9.12.05

"ORDEM" - PARA QUE TE QUERO?

(1)
Depois da chegada da Democracia, criou-se uma Associação - a anterior designação de "sindicato" poderia trazer confusões. Queria-se defender a "classe", a "dignidade da profissão", a "ética" dos profissionais e outras trivialidades terminológicas de ofício.
Entendeu-se que não chegava. Logo, exigiu-se uma Ordem - assim sim, com a Ordem, a "classe", a "dignidade", a "ética" e o resto, estariam definitivamente salvaguardados.
Chegou a
Ordem
(2). Algum barulho inicial, meia dúzia de iniciativas que ficaram a meio.
O inenarrável Decreto-Lei nº 73/73, que coloca engenheiros e outros que tais ao mesmo nível dos arquitectos na elaboração da maioria dos projectos de arquitectura (quanto a mim, já revogado tacitamente), continua a ser aplicado, impavidamente, na esmagadora maioria dos organismos públicos competentes, apesar da Resolução da AR nº 52/2003, de 22 de Maio de 2003 (aprovada por unanimidade), do abaixo-assinado e da Petição que foram apresentados na mesma Assembleia da República.
Paulatinamente vai-se destruindo a racionalidade urbanistica e a qualidade de vida deste país. Irremediavelmente, para as actuais gerações.
Do mesmo modo, esta legislação anacrónica acabou por dividir inexoravelmente os arquitectos portugueses entre alguns "sobas" com posição dominante no mercado, idolatrados nos media e a quem tudo se consente, e a grande massa dos profissionais que luta desigualmente com gente sem qualquer preparação específica mas que o tempo especializou em conluios e cumplicidades camarárias.
A
Ordem, então, parece ter encontrado o seu grande desígnio de conduta - e virou as suas atenções para os jovens licenciados. Imitando quase todas as suas congéneres, alegremente, expeliu um acervo de regulamentos limitativos do acesso à profissão.
Pareceres jurídicos da mais variada proveniência já vieram destacar a falta de coerência legal desses intuitos restritivos. Mas a
Ordem não se importa.
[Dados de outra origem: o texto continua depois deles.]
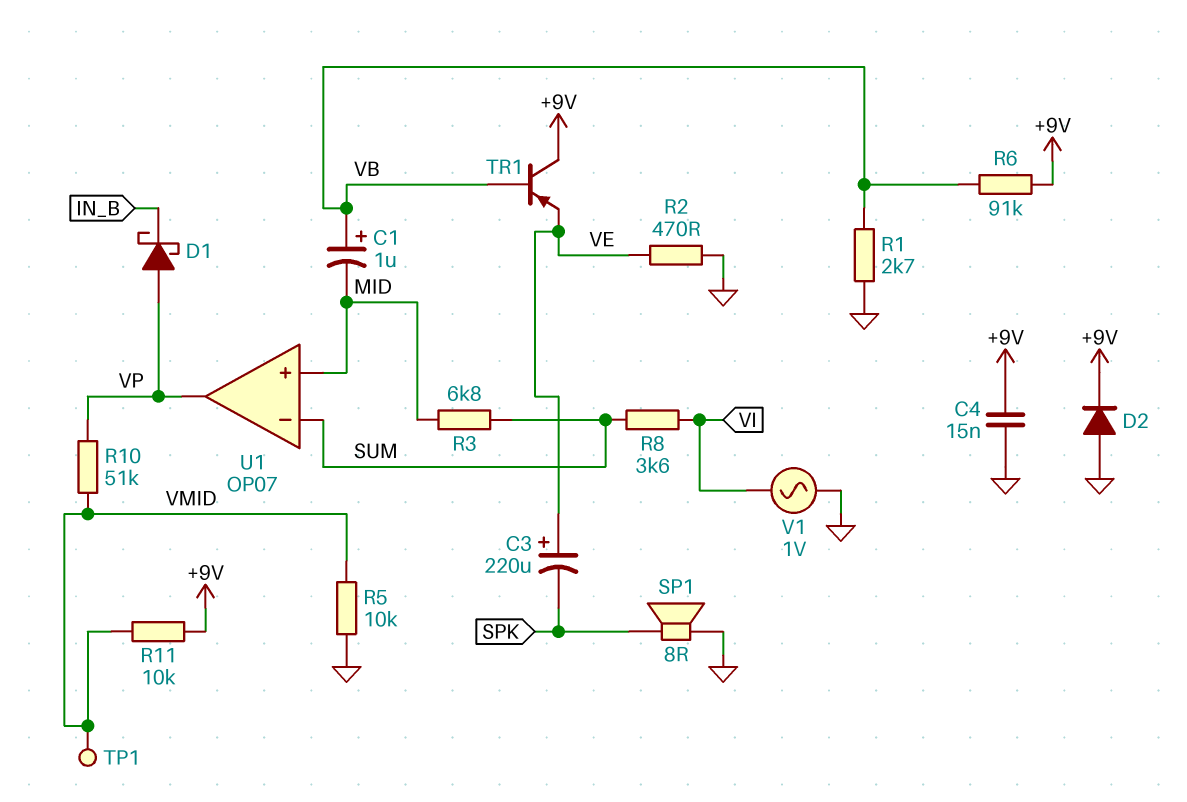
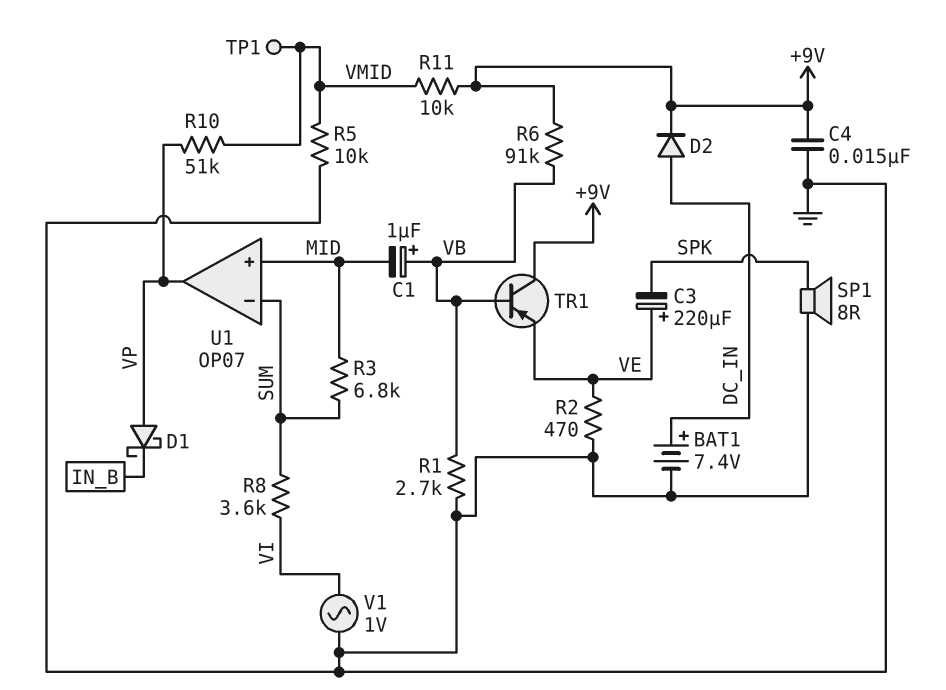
BAT1: none -> 7.4V (plus DC_IN, minus GND)
D2: diode (A GND, K +9V) -> diode (A DC_IN, K +9V)

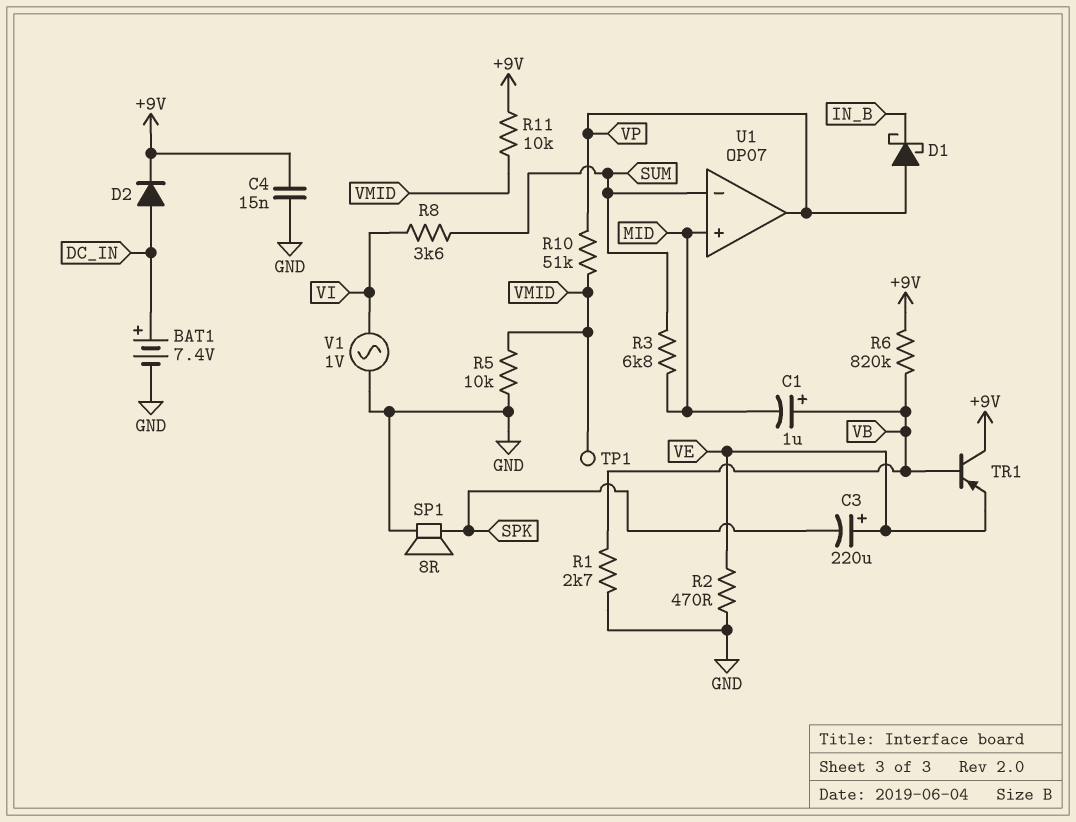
R6: 91k (+9V, VB) -> 820k (+9V, VB)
A "dignidade" e a "ética" profissionais, tão apregoadas, finalmente, parecem ter-se reduzido à vontade pura e simples de limitar a concorrência com os novos licenciados em arquitectura. De definir verticalmente (sim!) as fronteiras da coutada onde deverão continuar a mandar os "sobas" e os demais que já lá estão - aqueles que, por infelicidade geracional, chegarem depois terão de amargar!
Faz lembrar a história, narrada por Vital Moreira (3), dos advogados de Nova York no séc. XVIII que durante 14 anos vedaram o acesso à profissão a novos advogados excepto se os candidatos já possuíssem o inafastável mérito de serem... filhos de advogados. Nessa altura, os advogados de Nova York juravam que esta medida era motivada pela defesa da dignidade da profissão e pelo interesse público (e etc.) que estariam dramaticamente em perigo se pudessem vir a existir novos advogados que não estivessem devidamente alicerçados na sua filiação profissional-parental...
Ainda não há notícia que a
Ordem (esta ou outra) tenha decidido, para já, imitar os extremosos pais de Nova York - mas, ainda assim, o seu propósito é igualmente restritivo da liberdade de acesso a uma profissão e as suas razões proteccionistas actuais, na verdade, não andam muito longe daquelas.
Muito melhor seria se a
Ordem substituísse as suas preocupações de casta geracional com os jovens licenciados em arquitectura pelas razões mais prementes da defesa da profissão, afinal aquelas que deveriam ser a verdadeira razão da sua existência.

(1) Sobre esta problemática ver Licenciados em Arquitectura

(2) Parece que, neste momento, existem cerca de 40 pedidos pendentes de constituição de "Ordens" em Portugal.

(3) "As Ordens Profissionais: entre o Organismo Público e o Sindicato" in Revista do Ministério Público, nº 73, Jan/Mar 1998, p. 21.